Prochain article: La langue Ekang entre turbulences
Jean-René Meva’a Amougou, à Ambam
Harlet Ze
«Le problème vient de leur arrogance»
Le psychosociologue camerounais explique le rejet des élites Ekang.
Qui est-ce que l’Ekang appelle couramment “élite”?
Au sein du peuple Ekang, une “élite” c’est quelqu’un qui, sur la base de plusieurs critères objectifs et subjectifs, se distingue dans son groupe. C’est généralement quelqu’un qui a connu une ascension plus ou moins fulgurante dans deux types de secteurs: la haute Fonction publique et le secteur privé. Bien entendu, de nombreuses extrapolations relevées ça et là résultent de la conception purement Ekang de l’élite. Il s’agit d’un homme “providentiel” qui concentre entre ses mains des responsabilités écrasantes. Et là, l’élite s’évalue par des niveaux de rémunération qui deviennent un critère et une référence. Du fait de cette conception-là, l’Ekang a fini par ne plus distinguer entre le milieu d’origine d’une “élite” et son milieu d’arrivée. Il sait seulement que, entre cette personne et lui, il y des contextes géographiques, économiques, sociaux différents qui favorisent une ascension aussi extrême chez tel ou tel.

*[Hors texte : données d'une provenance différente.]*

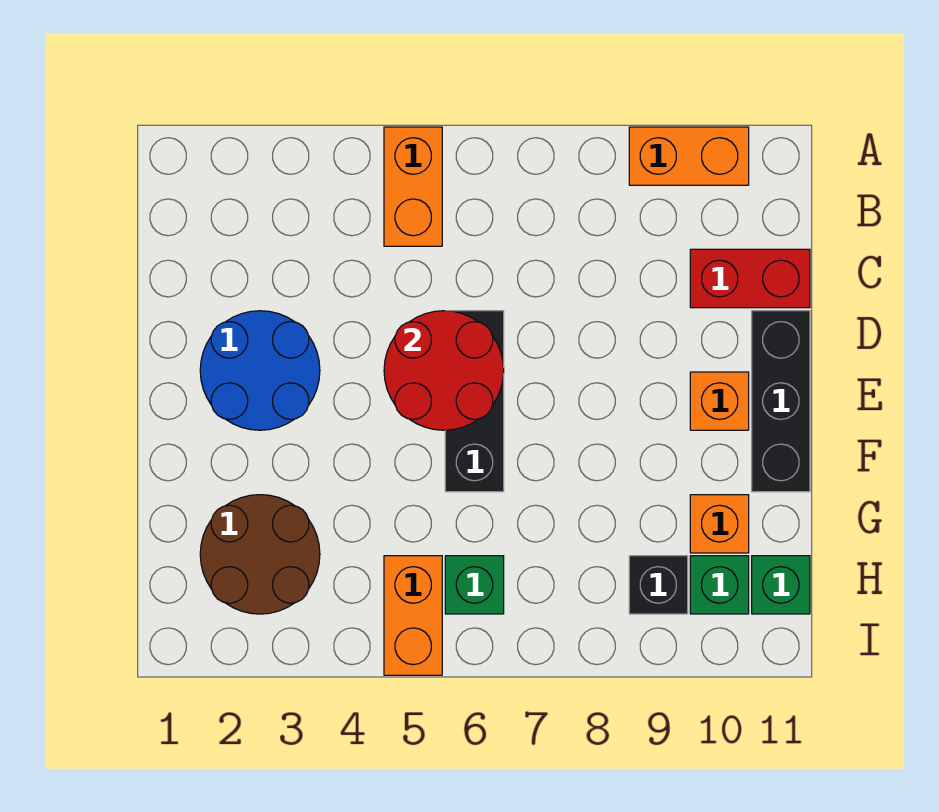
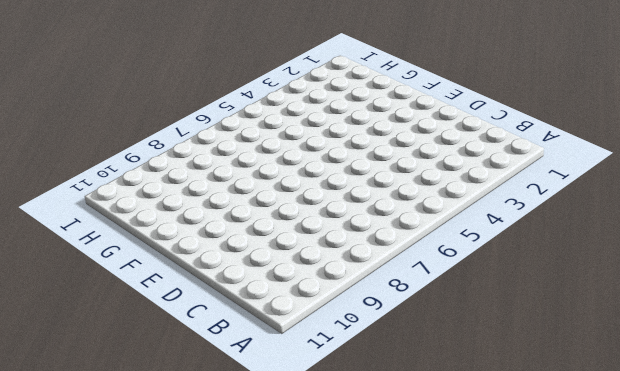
none -> orange brick A5:B5 level 1
none -> orange brick A9:A10 level 1
none -> red brick C10:C11 level 1

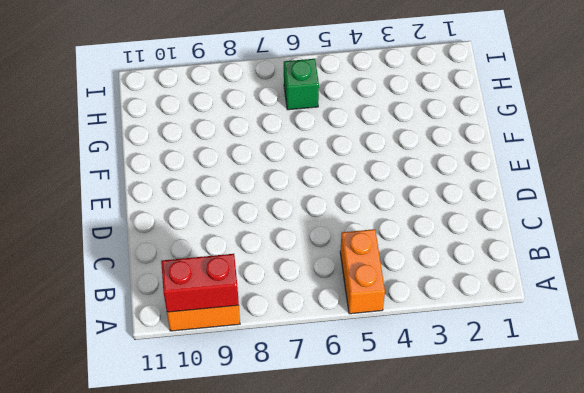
red brick A9:A10 level 2 -> red brick C10:C11 level 1
none -> blue round brick D2:E3 level 1
none -> black brick D6:F6 level 1
none -> black brick D11:F11 level 1

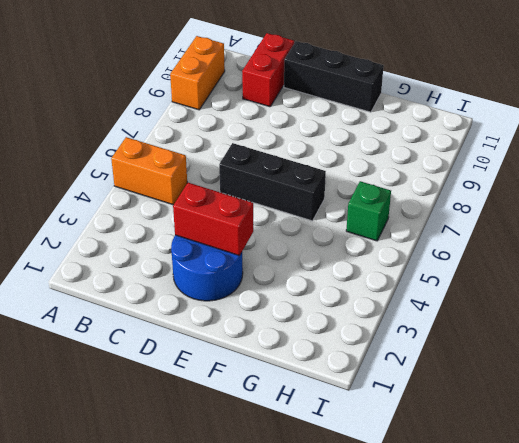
red brick D3:E3 level 2 -> none
none -> orange brick E10 level 1
none -> brown round brick G2:H3 level 1
none -> orange brick G10 level 1

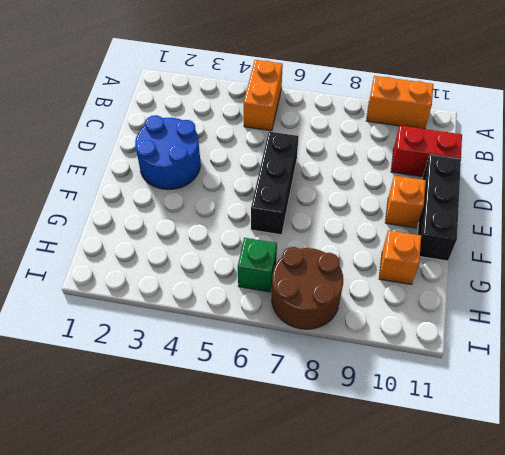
brown round brick H7:I8 level 1 -> brown round brick G2:H3 level 1
none -> orange brick H5:I5 level 1
none -> black brick H9 level 1
none -> green brick H10 level 1

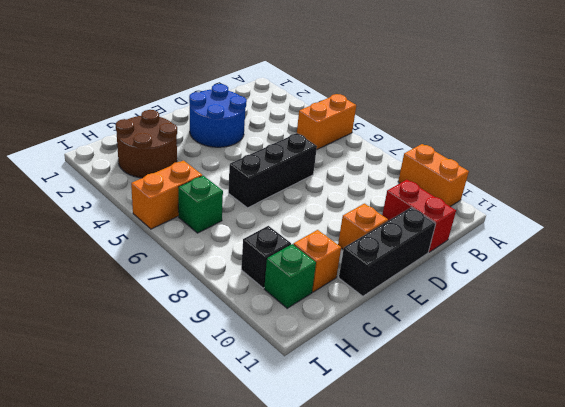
none -> green brick H11 level 1
none -> red round brick D5:E6 level 2

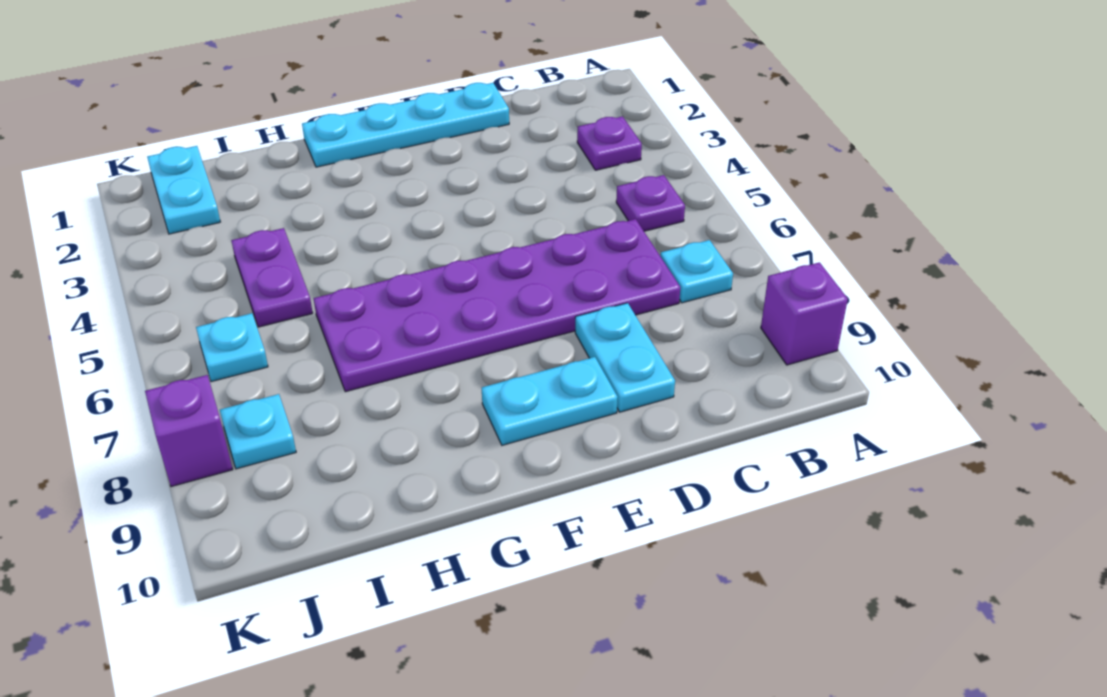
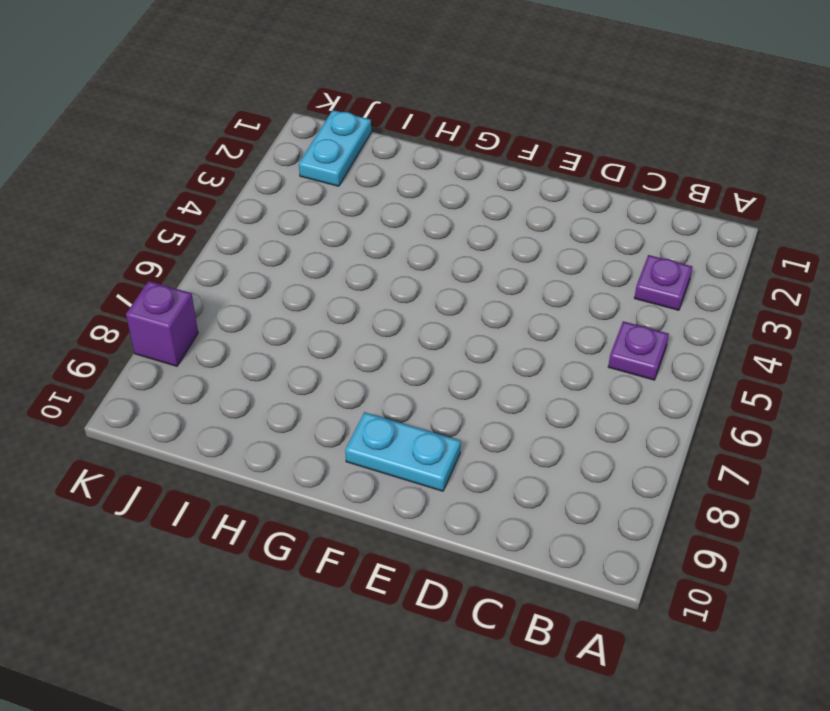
none -> purple brick A9 level 1
none -> cyan plate B7 level 1
none -> purple plate C6:H7 level 1

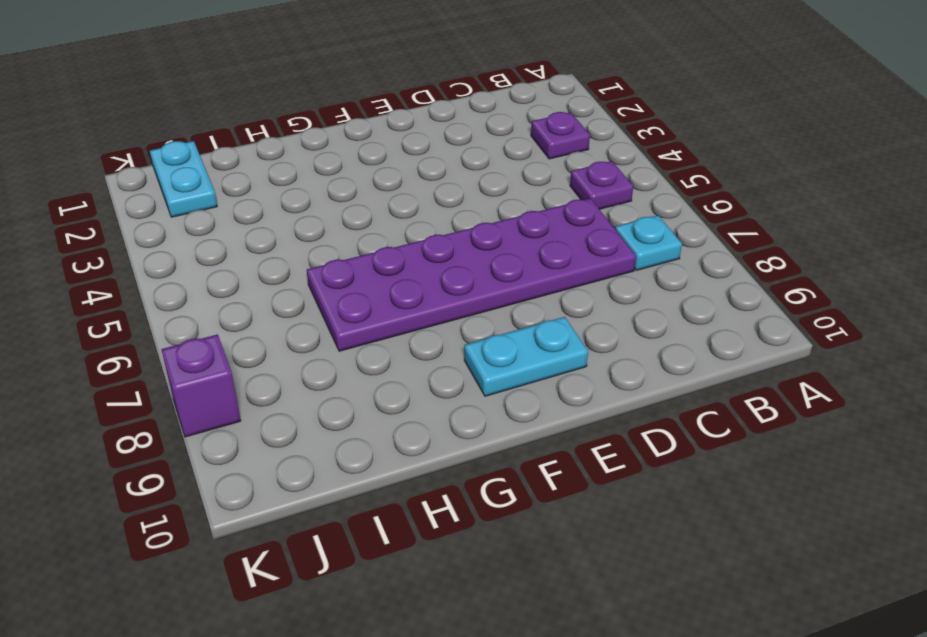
none -> purple brick A9 level 1
none -> cyan plate D1:G1 level 1
none -> cyan plate D8:D9 level 1

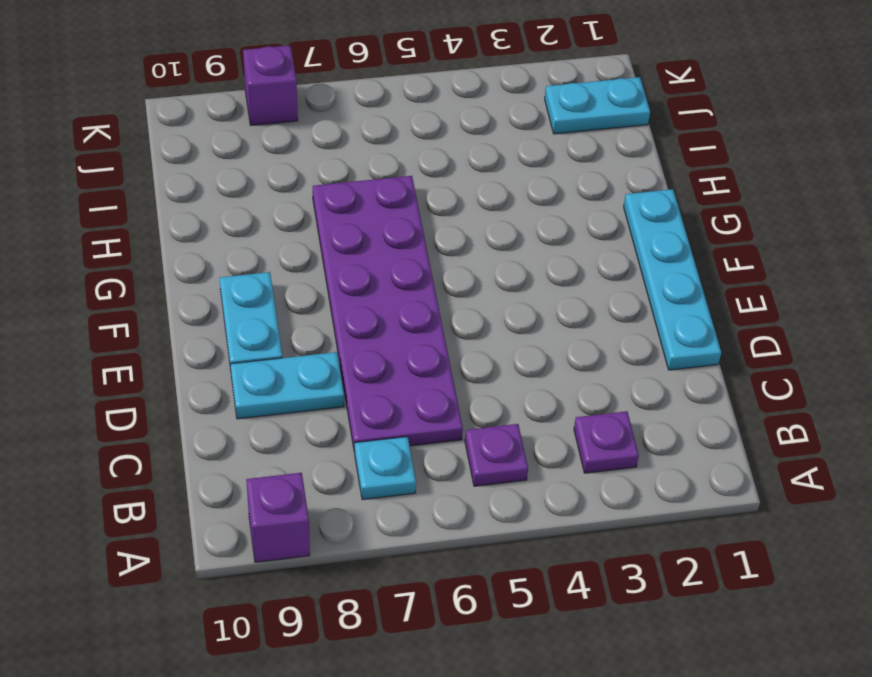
none -> purple plate I4:I5 level 1
none -> cyan plate J6 level 1
none -> cyan plate J8 level 1

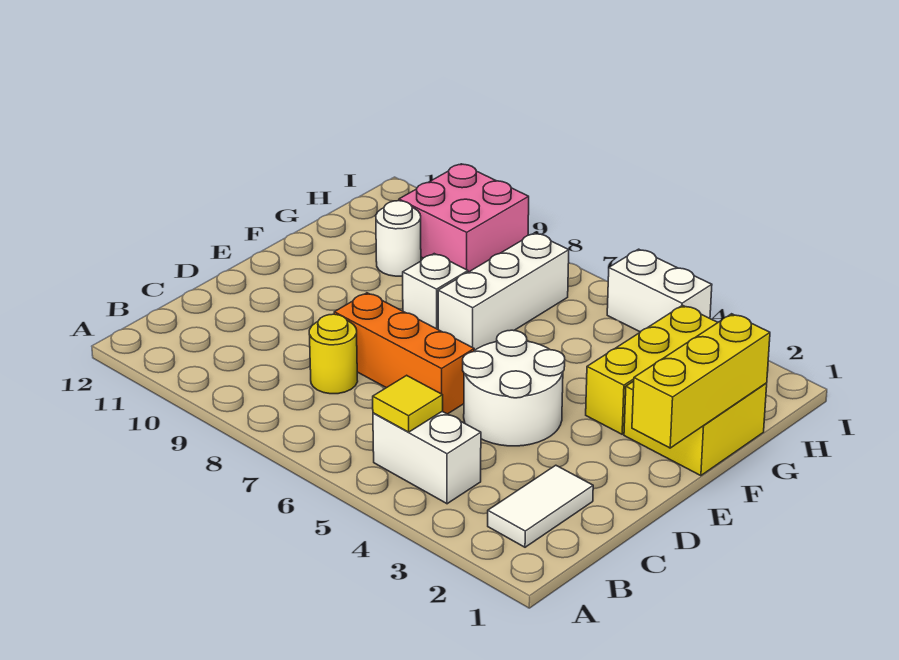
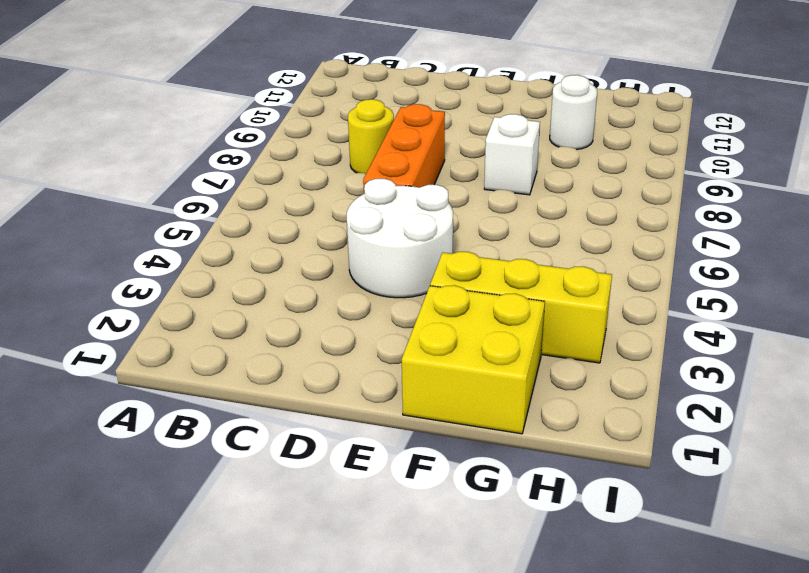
none -> white tile B2:C2 level 1
none -> white brick B4:B5 level 1
none -> white brick F7:H7 level 1

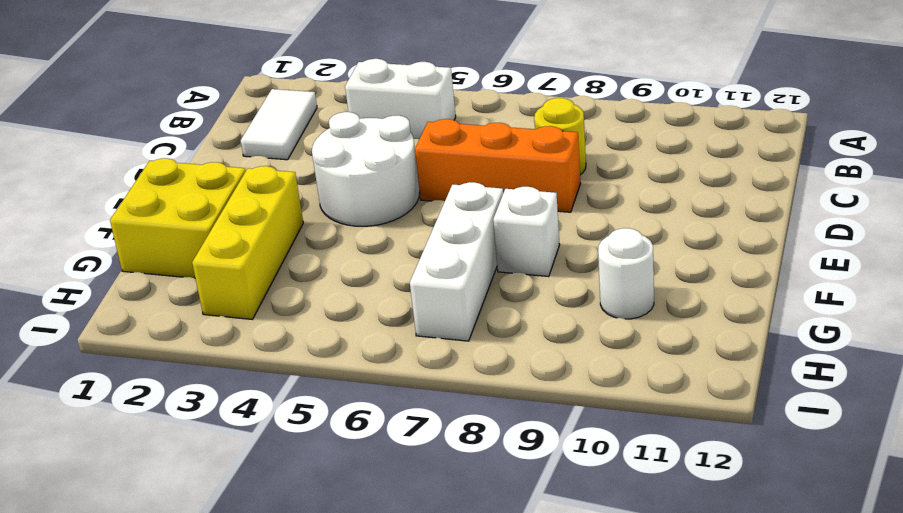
none -> pink brick H9:I10 level 1
none -> white brick I4:I5 level 1
none -> yellow tile B5 level 2

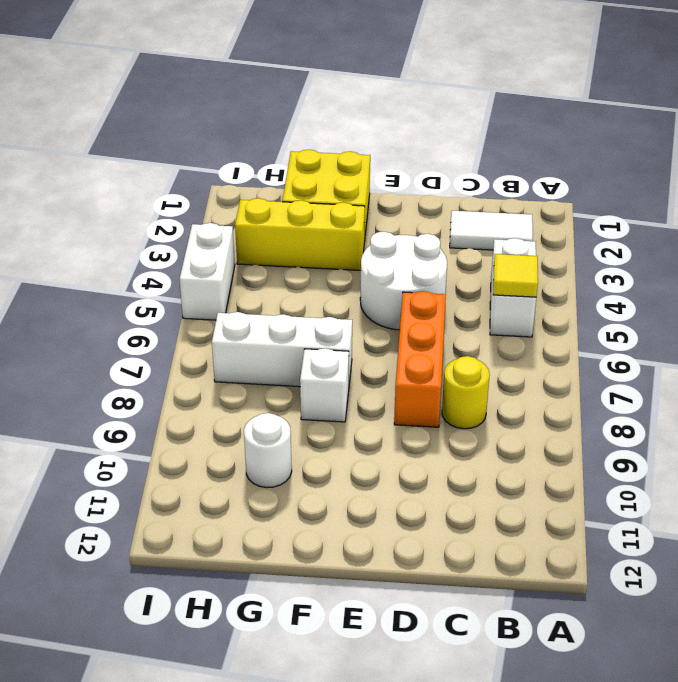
none -> pink brick H9:I10 level 1
none -> yellow brick E1:G1 level 2

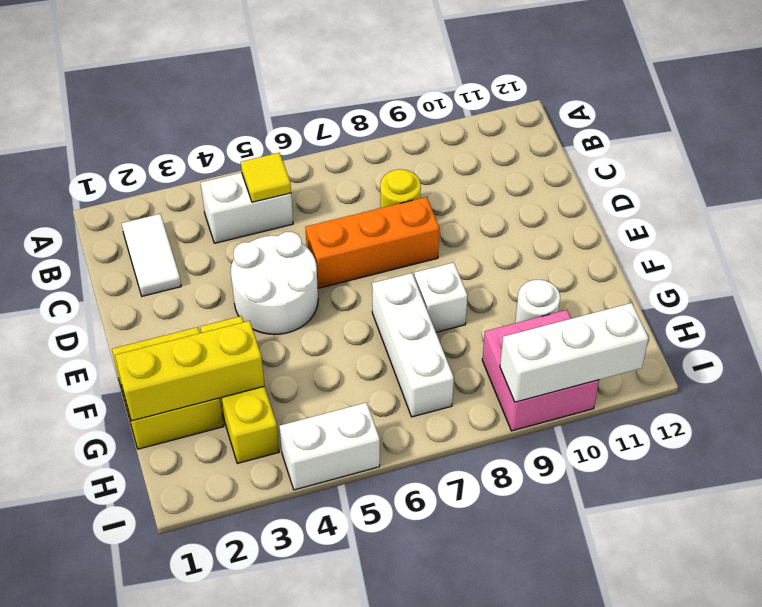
yellow brick G1:G3 level 2 -> yellow brick E1:G1 level 2
white brick I9:I11 level 2 -> none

Vous venez d’affirmer que “la spécificité Ekang tient surtout à la fois de l’adulation et de la détestation des élites”. Pouvez-vous préciser cette pensée?
Toute société possède des élites. Cela existe depuis que le monde est monde. La question est qu’il faut que cela circule suffisamment pour que ces élites soient légitimes aux yeux de la plupart des gens. Ce n’est plus le cas aujourd’hui. Le problème vient de l’arrogance souvent dissimulée derrière de l’austérité ou de la bonhomie. La grande méprise de nos “élites” est de perdre de vue, consciemment ou pas, la quintessence de leur statut: être au service des entreprises, et pour le service public, être au service du bien commun.
L’ambition personnelle ainsi que le désir de réussite et de reconnaissance sont respectables, mais ils ne doivent jamais prendre le dessus. Et lorsque les excès d’ego se traduisent par la recherche du pouvoir personnel, parfois exprimé en termes financiers, la notion d’élite vole en éclats. Dès lors que cette image bascule (inévitablement) de l’adoration à la défiance, puis au rejet viscéral, il se constitue un étrange discours de ceux qui, ne supportant pas de ne pas faire partie de cette minorité, ont élaboré l’étrange théorie de l’“intelligence collective” selon laquelle l’addition des insuffisances serait susceptible de produire un discours plus intelligent que celui de l’addition des compétences les plus reconnues.
Il y a donc un dépérissement qui permet aux “élites” de vivre de plus en plus dans une sorte d’alter-monde en suspension, pendant que les autres sont rivés à un ici-bas qui commence à se changer en friche, et finira par se muer en jungle. De ce “subconscient inégalitaire”, on perçoit chaque jour les effets. On constate que ne se mélangent plus guère ces éduqués supérieurs contents d’eux, étrangement persuadés de ne rien devoir qu’à leur talent. De toute façon, ils sont suffisamment nombreux pour pouvoir fonctionner en circuit fermé et pour ne plus avoir à s’adresser qu’aux autres “manipulateurs de symboles”.